Il sera également question, pour le CAB, de continuer et de renforcer la collaboration avec les autorités locales, avec les services étatiques dans la mesure où, en tant qu’organisation complémentaire de l’action gouvernementale, la nécessité d’une vision commune de l’intérêt public constitue une raison de cheminement et de motivation partagés.

La collaboration recherchée est, en réalité, la volonté commune de la renaissance de l’Etat par rapport à sa mission de développement et d’épanouissement de la population.

D’autre part, le CAB a développé des occasions diverses de partenariat et de collaboration avec d’autres ONG locales et internationales, dans le cadre des plates-formes et des synergies spécifiques.

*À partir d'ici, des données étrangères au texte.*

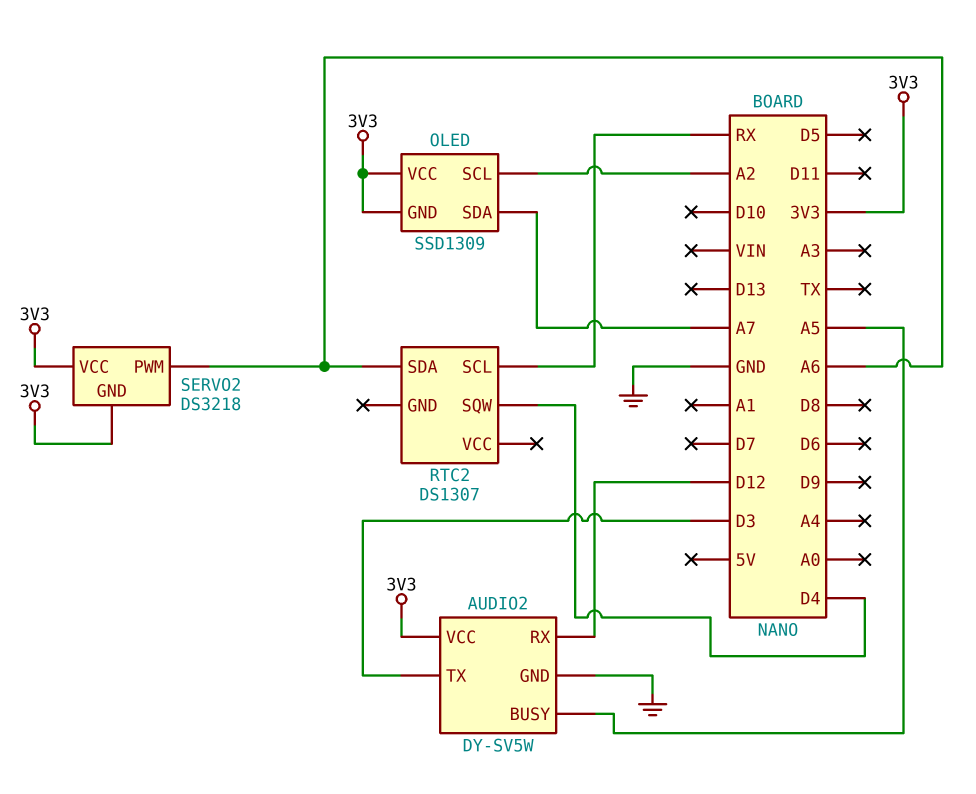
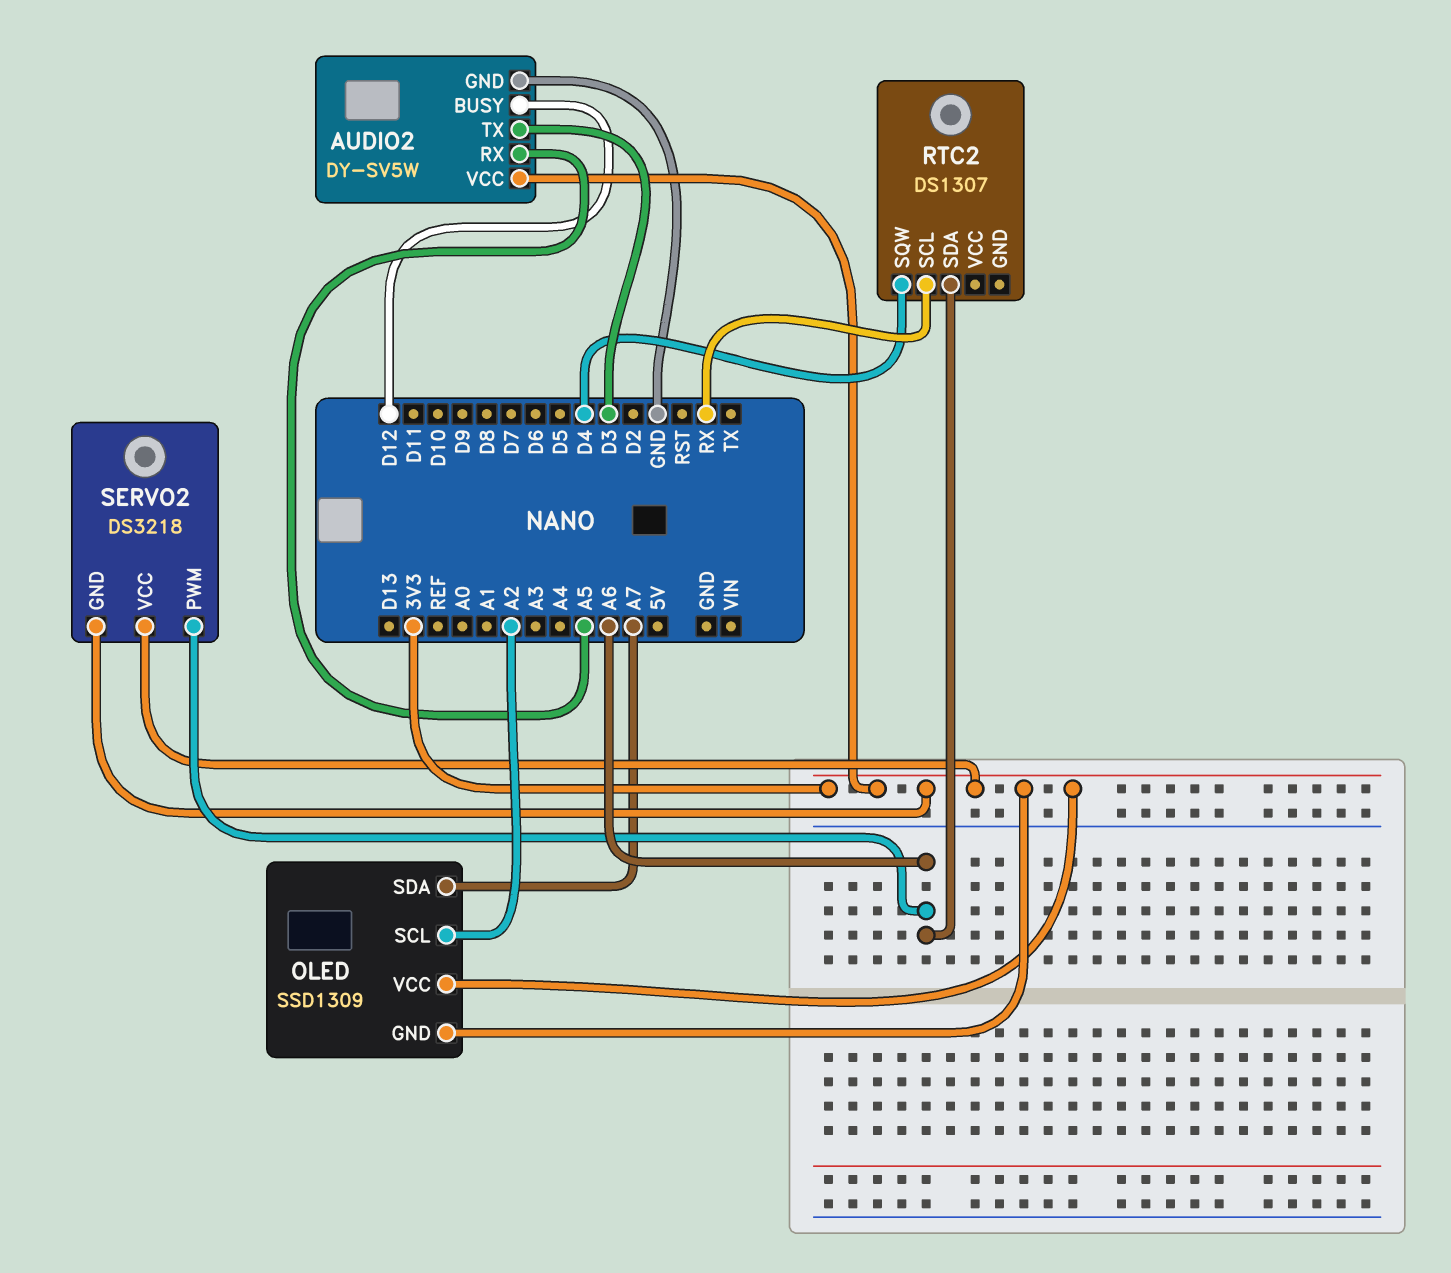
AUDIO2 pin BUSY: A5 -> D12
AUDIO2 pin RX: D12 -> A5

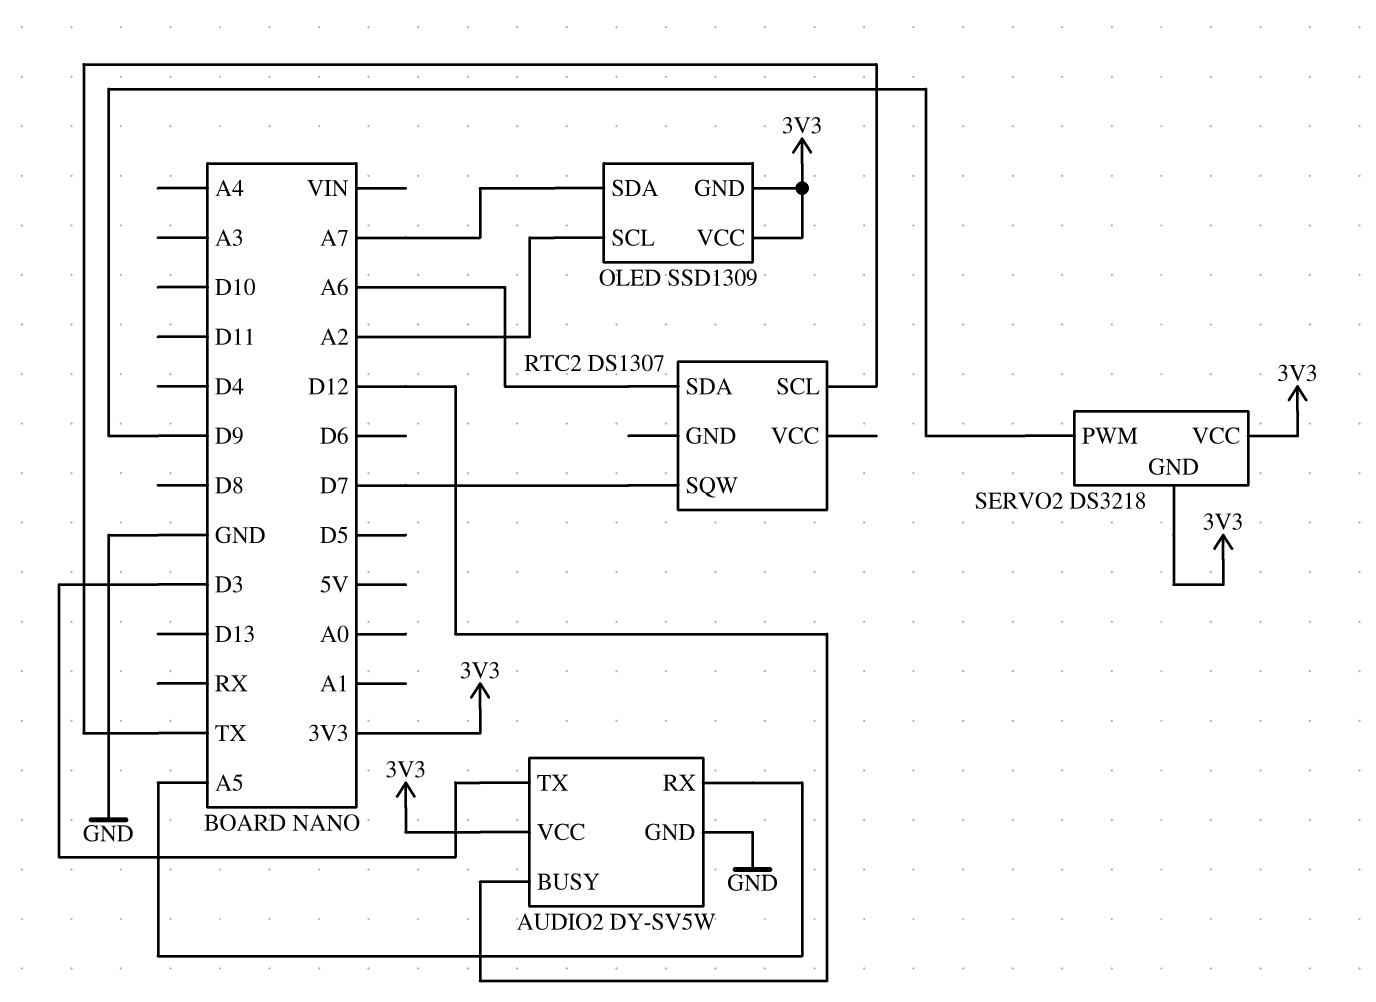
RTC2 pin SCL: RX -> TX
RTC2 pin SQW: D4 -> D7
SERVO2 pin PWM: A6 -> D9

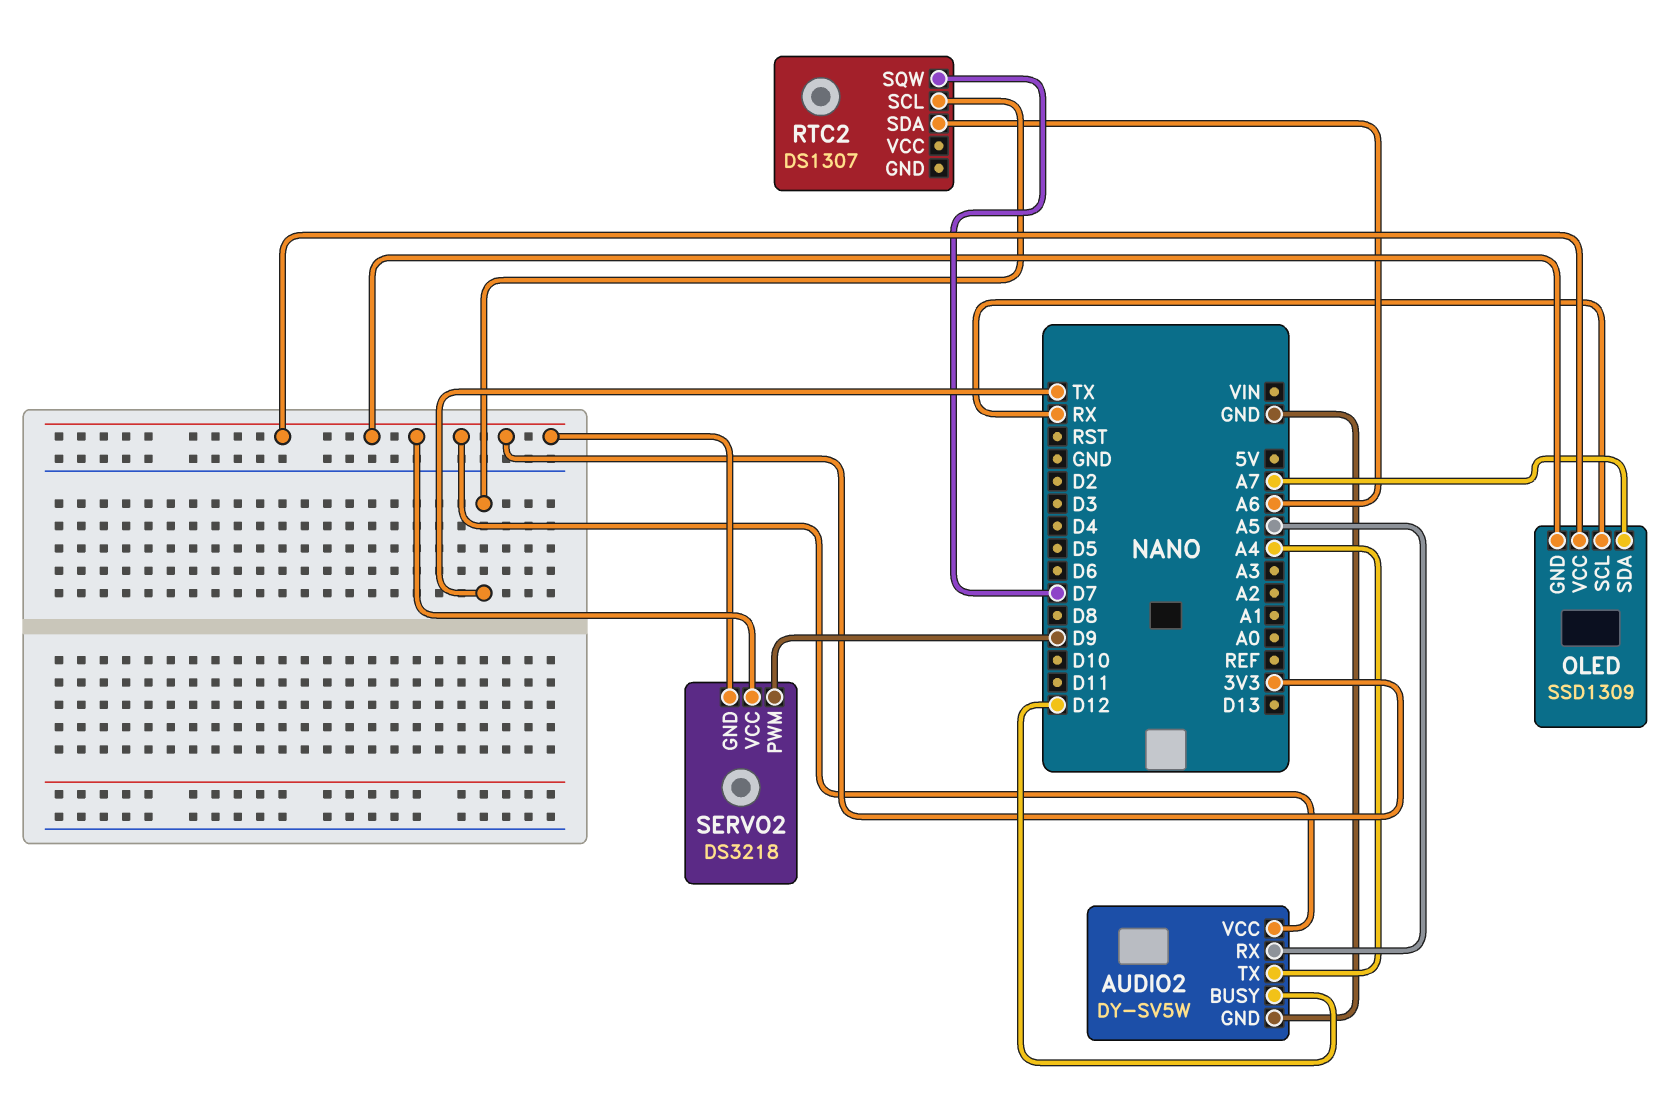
AUDIO2 pin TX: D3 -> A4
OLED pin SCL: A2 -> RX

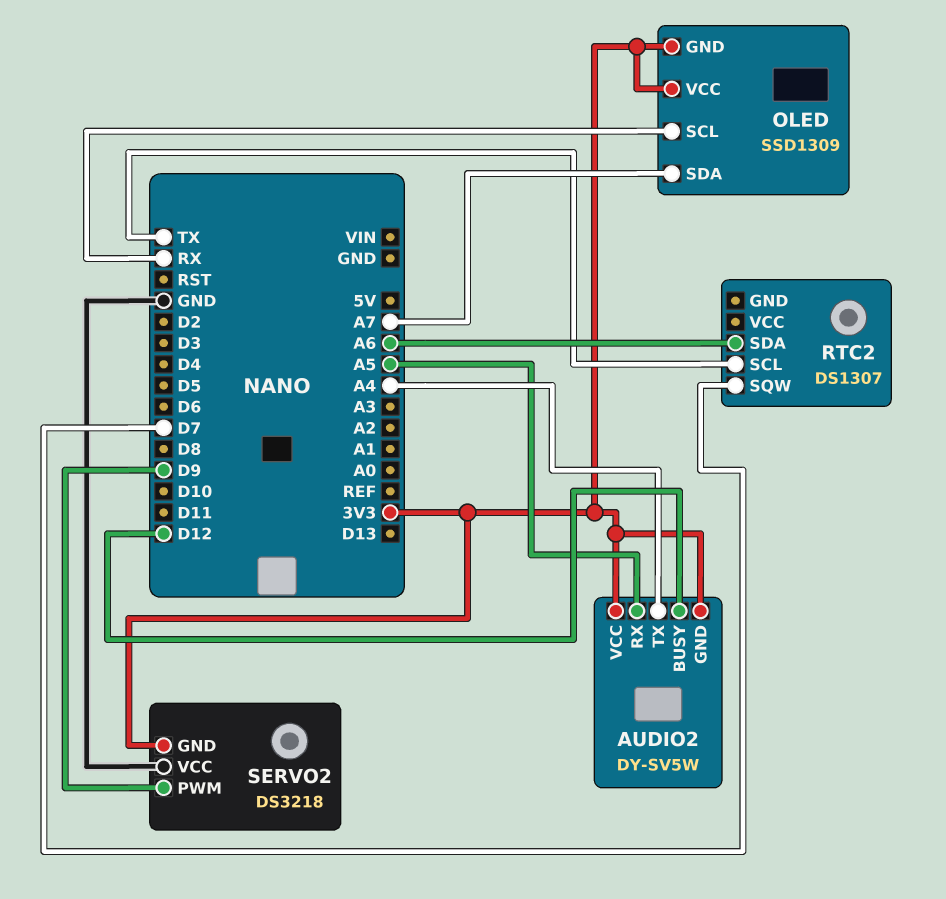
AUDIO2 pin GND: GND -> 3V3
SERVO2 pin VCC: 3V3 -> GND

Il conviendra de poursuivre l’implication dans ces partenariats et synergies, d’y renforcer la place et le rôle du CAB dans l’exécution conforme des engagements et pour l’intérêt général des populations.

Enfin, le CAB se propose de poursuivre toutes les stratégies porteuses de formation et d’information à la base, d’échanges et de communication sur les problématiques et défis locaux, sur le développement local et l’évolution du contexte. Il s’agira de s’inscrire dans toutes les dynamiques nécessaires et positives visant la transformation sociale, dans la vision d’un Congo de paix durable, de justice et de sécurité pour tous, où les valeurs sont promues et triomphent sur les vices.

Tel est le résumé du rendez-vous à la fin de l’année 2025.